Abascal also presents the García series at the contest, where he plays “corrupt politics” and argues that he is not very prolific on the big screen “because there are not many proposals and those that come to me, not because it is cinema, I need to do it. If I get a script that’s neither good nor bad and I have to go away for two months and reconcile as a mother, it doesn’t compensate me. But if something interesting comes along, I jump, especially if they are characters that are the furthest from me.
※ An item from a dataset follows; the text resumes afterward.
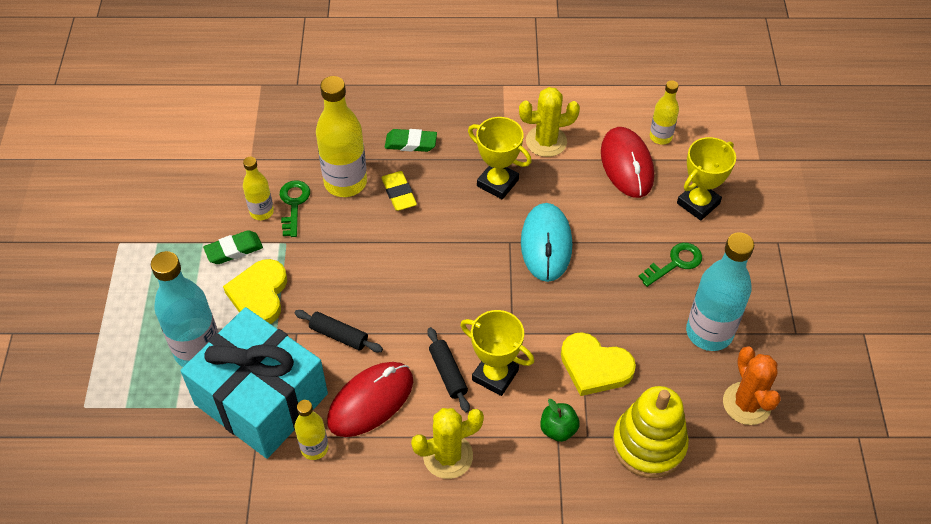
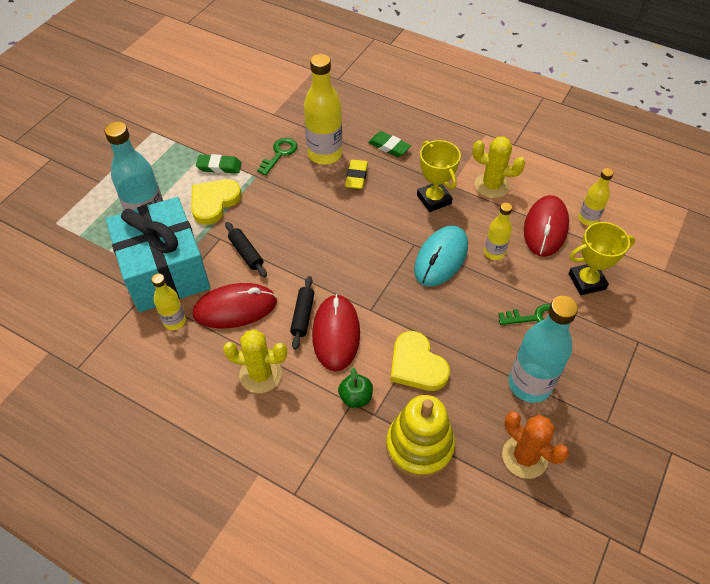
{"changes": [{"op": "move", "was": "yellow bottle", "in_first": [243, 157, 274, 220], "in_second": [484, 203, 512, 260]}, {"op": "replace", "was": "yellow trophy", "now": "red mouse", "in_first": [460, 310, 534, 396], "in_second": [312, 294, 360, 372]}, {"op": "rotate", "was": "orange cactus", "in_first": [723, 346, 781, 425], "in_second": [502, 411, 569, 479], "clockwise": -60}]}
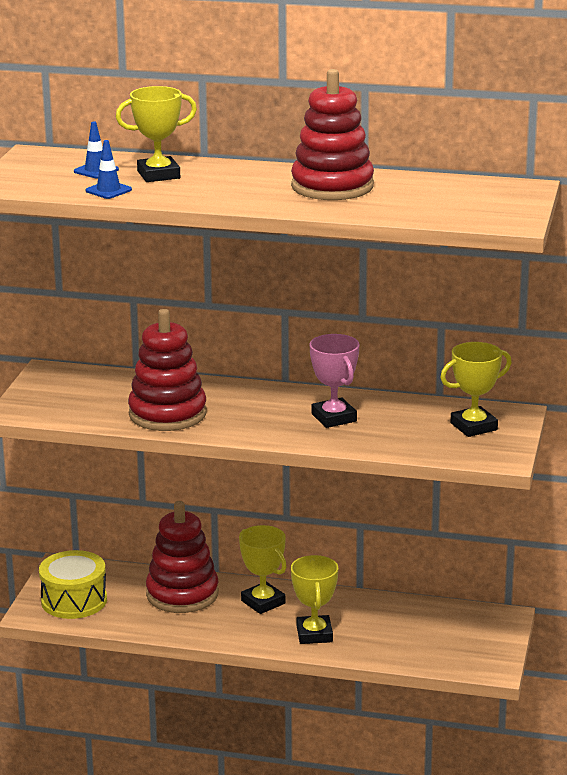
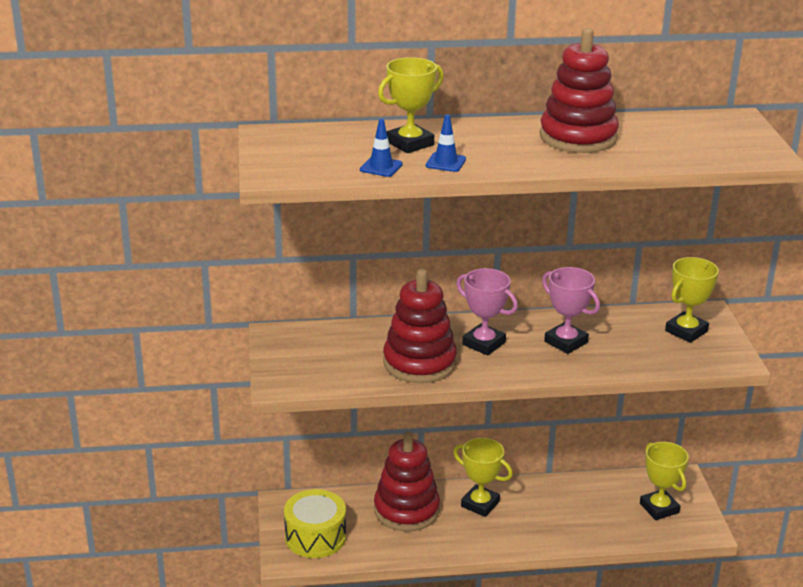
{"changes": [{"op": "move", "was": "blue traffic cone", "in_first": [74, 121, 119, 178], "in_second": [426, 115, 466, 172]}, {"op": "move", "was": "yellow trophy", "in_first": [291, 555, 338, 644], "in_second": [640, 442, 689, 520]}, {"op": "insert", "now": "pink trophy", "in_second": [456, 268, 518, 356]}]}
I feel that everyone we have infinite colors inside, I have my cold, my clown, my queen and it’s like getting to take out what I don’t allow myself “.
About the platforms, he feels that “on the one hand they are very positive and enriching but on the other hand they accommodate the viewer to not go to the movie theaters”. Eleven years after suffering a stroke, Abascal bluntly affirms: “I am very aware that reality can change today overnight. That is why I savor the day to day and stop bullshit.”
González-Perellón states that just as in his first film, the protagonist is a girl who has lost her mother in an accident. A fixation? “I never knew my father, my mother and grandmother raised me” that’s why in my movies I kill the mother so that the father stays and that’s how I imagine how parents do things. “Amazing Elisa’s script was written a few years ago seven years, before Black hollow cage, and being in Spanish “it was more difficult to get financing, that’s why I recycled the script and first did Black hollow cage. I didn’t think I would ever get to shoot it”, says the director. The story starts from “feeling that when you lose someone that trauma you have to transform it into something. Elisa reads a comic that she loves and she thinks she’s like the superhero Beatriz.”
The Madrid director hates superhero movies, but in his film it is an element that is interesting. “Believing that he has superpowers, he thought that a psychotic preteen might think that she can stand up for others and the people she loves.” Jana San Antonio, the girl who plays Elisa, saw her when she was 9 years old, “it was a long casting”, and she was surprised by her maturity.
That the film is divided into chapters has its origin in a piece of advice that Sadrac asked Tarantino when he saw him at a party: “you put chapters on any shitty movie and it’s already cool,” the creator of Pulp fiction told him. For the role of Úrsula, she had Abascal in mind from the beginning, “I fell in love with her seeing her in Pepa y Pepe” and “since she has a sweetness and is so special, I thought she would have to give her a twist. In addition, all the ideas that brought to the role I loved them”. More than a genre film, he maintains that his is akin to auteur cinema, “but if you want to tell a story that may not have reached a certain audience, because they don’t like a normal drama, it’s important to wrap a little your film of that so that it draws attention”.
He confesses that he loves involving the viewer in his stories and playing with them, “with a point of confusion” and with characters that are intertwined with each other and scenes that the viewer knows when they are already started. He will soon get involved in another project, Rewind, a “more commercial and with a different rhythm” thriller.